After that preseason game in 2016, Kaepernick’s life was never the same. He came under fire for kneeling and the football universe was split in two. NFL players and non-professional football athletes alike began to protest alongside Kaepernick, kneeling in solidarity with him and his fight against systemic oppression. Taking a knee became a statement for the Black Lives Matter movement and their fight to end oppression and brutality against black lives. Others, on the opposite side, began boycotting the NFL and requesting that those who knelt be benched or fired. They saw kneeling as a sign of disrespect against the American flag and ignored what the original protest was actually fighting for. After the 2016 season ended, Colin Kaepernick became a man without a team and his name was swept away by other news.

Kaepernick’s legacy, however, did not end there.

Sept. 3, Nike unveiled Colin Kaepernick to be the face of its 30th anniversary campaign commemorating  the “Just Do It” tagline. The campaign features a black-and-white photo of Kaepernick, the Nike logo and the statement: “Believe in something. Even if it means sacrificing everything.” Like Kaepernick’s previous statement, this, too, has created controversy.

This time, however, Nike is taking the brunt of it.

Since Kaepernick became the face of Nike, people have boycotted Nike, burning their apparel and posting videos of angry rants against the company. A preacher in Alabama even decided to publicly protest by cutting up a Nike wristband during a Sunday sermon. Though there is quite a lot of backlash, Nike’s sales have still risen by over six billion dollars since their Kaepernick campagin unveil. Ever since Kaepernick became a free agent, however, he has not been able to get a new contract with the NFL.

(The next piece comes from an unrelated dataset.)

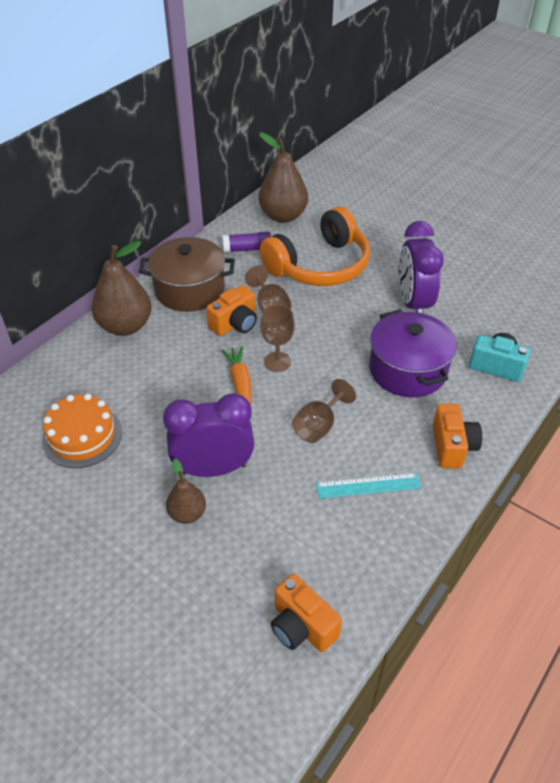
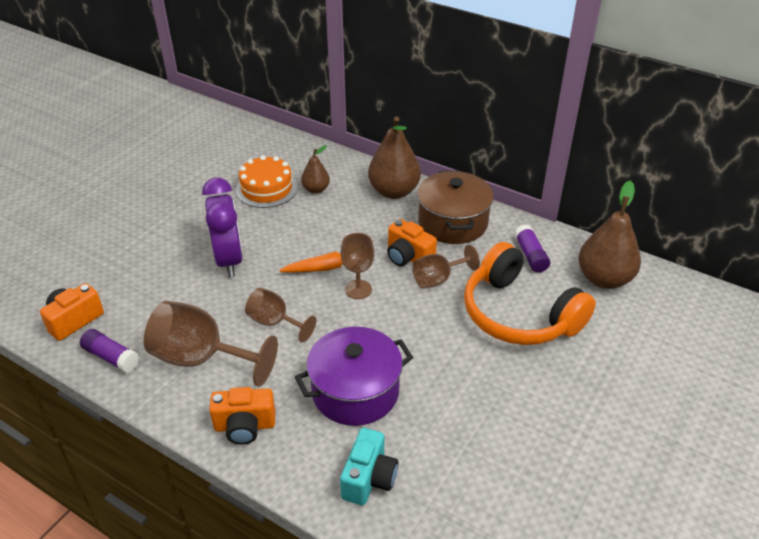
camera: 85 degrees right, 5 degrees down
(187, 514) = (186, 251): brown pear -> brown pear (316, 189)
(365, 573) = (111, 357): none -> purple glue stick
(368, 486) = (201, 358): turquoise ruler -> brown goblet
(413, 303) = (470, 399): purple clock -> none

If Nike wants to use Kaepernick as the face of their campaign, they have to cut ties with the NFL completely. They cannot simply be neutral. When they decided to use Kaepernick and state that people need to fight for what they believe in, even if means losing everything, they decided to side with him and his message. If they stay neutral it will only show that they used Kaepernick as a business scheme.

“Nike isn’t walking the walk by supporting two opposing sides of an issue at the same time.” – Adriana Sanchez ’22

Thousands of people stand behind Colin Kaepernick and his fight against systemic oppression. If Nike is using that message to make more money, they are no better than the NFL. Nike isn’t walking the walk by supporting two opposing sides of an issue at the same time. They need to practice what they preach when they decide to work with someone like Colin Kaepernick who has such a strong message.

Kaepernick’s fight is against systemic oppression. However, Nike still benefits from oppression in producing their clothes through sweatshops. This might not have anything to do with Kaepernick, but it is important to the broad issue of systemic oppression. There is still a lot to be done in order to end the system of oppression in the United States and around the world. Nike is unable to support the protest against systemic oppression while at the same time supporting systemic oppression.